At 6,500 stores, 1.6 million employees, and $312 billion in annual sales, there's no question that Wal-Mart is powerful. But its power is economic, not political, a vital nuance the Socialists and collectivists that oppose business conveniently forget to consider.
Economic power is the power to trade. Business, no matter how big, can't oppress, hurt or subjugate you in any way. Economic power can't take your home, your savings, or violate your rights. Wal-Mart can open a store, but it can't sneak into your apartment and rip off the television. It can't force you to work there, shop there, or invest in its stock.
Economic power is gained through voluntary trade. A big company, regardless of how powerful it might be, can't force anybody to do business with it who doesn't want to. From Chevron (CVX) to Chico's (CHS), you are free to trade with them...or not.
So despite the endless flow of venom and bile toward large corporations, the truth is that we are the ones who make a business big. What makes Microsoft (MSFT), Procter & Gamble (PG), Fox News, or even mega-hedge fund Citadel powerful is that they all provide goods and services that individuals want to buy. Each week 165 million customers voluntarily shop at Wal-Mart.
It's an instinctual part of American free markets. If you value gas from ExxonMobil, or like hamburgers from McDonald's (MCD), you are free to purchase them as little or often as you wish. If you'd rather ride a 10-speed and drink wheat grass, that's your prerogative.
"Economic power," as philosopher Ayn Rand wrote, "is exercised by means of a positive, by offering men a reward, an incentive, a payment, a value; political power is exercised by means of a negative, by the threat of punishment, injury, imprisonment, destruction. The businessman's tool is values; the bureaucrat's tool is fear."
Of course, the bureaucrat represents political power, which, these days, is the power of government to do essentially whatever it damn pleases. After all, government makes the laws. And unlike Exxon, Boeing (BA) or MasterCard (MA), they don't give you an option to play ball. If you choose not to buy pizza from Dominos Pizza (DPZ), nobody will give a hoot. If you don't pay your taxes, rob a bank or run someone over, you could be fined, jailed or even put to death.
So political power — such as that wielded by various attorneys general, the Justice Department or the SEC, actually creates nothing. And while we'd like to think of government as the just policeman who diligently protects us from burglars and bad guys, when political power runs amok, it doesn't protect victims; it creates them, as law-abiding businesses and citizens who are forced — at the point of a gun — to comply with new, arbitrary and immoral laws.
When Sen. Paul Sarbanes and Rep.
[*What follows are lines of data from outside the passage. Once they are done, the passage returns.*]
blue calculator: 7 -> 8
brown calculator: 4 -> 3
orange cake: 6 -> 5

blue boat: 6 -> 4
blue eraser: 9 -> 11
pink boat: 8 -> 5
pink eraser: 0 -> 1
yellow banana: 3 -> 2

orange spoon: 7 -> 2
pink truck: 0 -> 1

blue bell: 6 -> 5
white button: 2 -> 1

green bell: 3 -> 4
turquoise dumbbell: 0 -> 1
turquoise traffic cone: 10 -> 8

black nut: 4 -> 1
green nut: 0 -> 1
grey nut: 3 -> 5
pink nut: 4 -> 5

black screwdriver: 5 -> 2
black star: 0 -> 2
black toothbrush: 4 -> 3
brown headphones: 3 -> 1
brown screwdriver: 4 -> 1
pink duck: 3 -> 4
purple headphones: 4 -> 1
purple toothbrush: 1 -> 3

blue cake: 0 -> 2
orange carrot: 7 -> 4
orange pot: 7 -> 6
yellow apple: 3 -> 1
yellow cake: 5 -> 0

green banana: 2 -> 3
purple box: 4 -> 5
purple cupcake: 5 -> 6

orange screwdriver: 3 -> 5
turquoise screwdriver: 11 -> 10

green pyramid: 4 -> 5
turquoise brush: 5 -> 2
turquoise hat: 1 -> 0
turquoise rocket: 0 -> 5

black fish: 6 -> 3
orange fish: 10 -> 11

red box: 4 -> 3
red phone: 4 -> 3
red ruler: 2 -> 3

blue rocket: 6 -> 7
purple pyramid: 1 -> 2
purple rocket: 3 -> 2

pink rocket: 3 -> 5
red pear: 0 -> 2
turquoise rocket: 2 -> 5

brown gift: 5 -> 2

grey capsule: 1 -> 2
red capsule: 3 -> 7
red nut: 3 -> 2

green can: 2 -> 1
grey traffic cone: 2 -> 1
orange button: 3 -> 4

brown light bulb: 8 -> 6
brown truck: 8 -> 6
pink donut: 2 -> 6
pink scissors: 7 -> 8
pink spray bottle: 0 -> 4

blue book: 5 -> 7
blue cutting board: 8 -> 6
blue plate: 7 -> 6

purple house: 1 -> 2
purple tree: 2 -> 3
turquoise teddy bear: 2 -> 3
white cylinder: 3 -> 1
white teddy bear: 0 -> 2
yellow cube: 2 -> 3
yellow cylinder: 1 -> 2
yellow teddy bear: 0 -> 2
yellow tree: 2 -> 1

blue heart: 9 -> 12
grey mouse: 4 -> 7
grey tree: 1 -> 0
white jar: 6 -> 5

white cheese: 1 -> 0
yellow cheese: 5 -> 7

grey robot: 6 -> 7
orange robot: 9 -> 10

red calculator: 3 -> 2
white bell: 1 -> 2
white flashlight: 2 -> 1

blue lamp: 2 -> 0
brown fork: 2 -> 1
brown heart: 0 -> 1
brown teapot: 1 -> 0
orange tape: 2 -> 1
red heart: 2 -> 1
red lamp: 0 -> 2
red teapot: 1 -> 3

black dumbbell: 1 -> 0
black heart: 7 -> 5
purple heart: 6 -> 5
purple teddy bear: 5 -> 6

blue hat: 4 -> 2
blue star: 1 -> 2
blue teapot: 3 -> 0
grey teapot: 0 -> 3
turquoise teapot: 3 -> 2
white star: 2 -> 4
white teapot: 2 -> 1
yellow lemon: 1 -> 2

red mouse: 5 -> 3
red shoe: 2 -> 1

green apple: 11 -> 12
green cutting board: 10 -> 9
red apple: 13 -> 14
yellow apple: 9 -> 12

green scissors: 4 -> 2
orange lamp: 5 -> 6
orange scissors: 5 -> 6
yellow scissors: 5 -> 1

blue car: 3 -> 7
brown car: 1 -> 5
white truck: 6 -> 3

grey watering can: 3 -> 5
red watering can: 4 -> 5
Michael Oxley decide to spearhead an unjustly onerous regulatory burden, or when legislators vote to raise the minimum wage higher than many businesses can afford to pay, there's no freedom or voluntary trade involved or all. You either comply — or face devastating consequences.
In recent years, political power has slipped to near absurd levels. As regular readers know, we've written extensively on Chicago's disintegration into a full-fledged nanny state. In the past 18 months or so, the city has banished smoking, driving with a cellphone, foie gras and, if one alderman has his way, the trans fats used in frying onion rings. They've also passed a sweeping "living wage" law that forces employers — at the point of a gun — to pay above-market wages.
These days, it's fashionable to accuse successful businesses of being predatory and bullying. Big companies are regularly demonized as gouging consumers or destroying small towns. But in reality, the only power business has is economic power earned by providing a product or service valued by others who voluntarily seek it out.
Political power, on other hand, is the power to make and enforce law by physical coercion. There is no trade and no choice involved — you are simply forced to obey. Providing that law is objective and respective of individual rights, no harm is done. But as political power is hijacked by opportunistic bureaucrats, a civilized, capitalist society quickly deteriorates into mob rule. That has the potential to do more harm than Disney (DIS), Coca-Cola (KO) or any big company ever could.